Three opinions issued Friday by the U.S. Court of Appeals for the D.C. Circuit provide a compare-and-contrast opportunity for those keen on judicial writing.
Consider the all-important opening lines, which set the tone.
Here’s the first one, by Judge Brett Kavanaugh:
“Kenya wanted to crack down on tax evasion. So it enlisted help from the Kenyan public. The Kenya Revenue Authority issued an ad promising monetary rewards in exchange for information about undisclosed taxes. Enticed by that offer, Kenyan private bank employee Peter Odhiambo blew the whistle on hundreds of accountholders with potential tax deficiencies.”
Dig it. See how Judge Kavanaugh uses simple, declarative sentences, rooted in the facts of the touchable world. The details are presented one at a time, allowing the reader to absorb the big picture. There’s not an abstraction or statutory citation to be found, and there is the comforting casual phrasing of “blew the whistle.”

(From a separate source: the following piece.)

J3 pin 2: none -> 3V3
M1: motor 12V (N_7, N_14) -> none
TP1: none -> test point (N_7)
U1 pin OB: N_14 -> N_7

“Robert Weismiller, a 57-year-old teacher at a public high school for emotionally disturbed teens, started a sexual relationship with his 18-year-old student, Ayanna Blue, in the fall of 2008.”

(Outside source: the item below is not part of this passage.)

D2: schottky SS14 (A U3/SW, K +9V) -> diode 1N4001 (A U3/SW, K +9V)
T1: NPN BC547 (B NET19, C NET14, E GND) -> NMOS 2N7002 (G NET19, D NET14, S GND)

Now, contrast these readable, people-oriented introductions with the arid background technicalities with which Judge Robert L. Wilkins, starts his decision:
“Under the Trade Agreements Act of 1979 (TAA), 19 U.S.C. §§ 2501–2581, the federal government is barred from purchasing products that do not originate from ‘designated countries.’ See id. § 2512; 48 C.F.R. §§ 25.003, 52.225-5(a) (listing the designated countries).”
You tell me: which opinion gets read by a member of the public?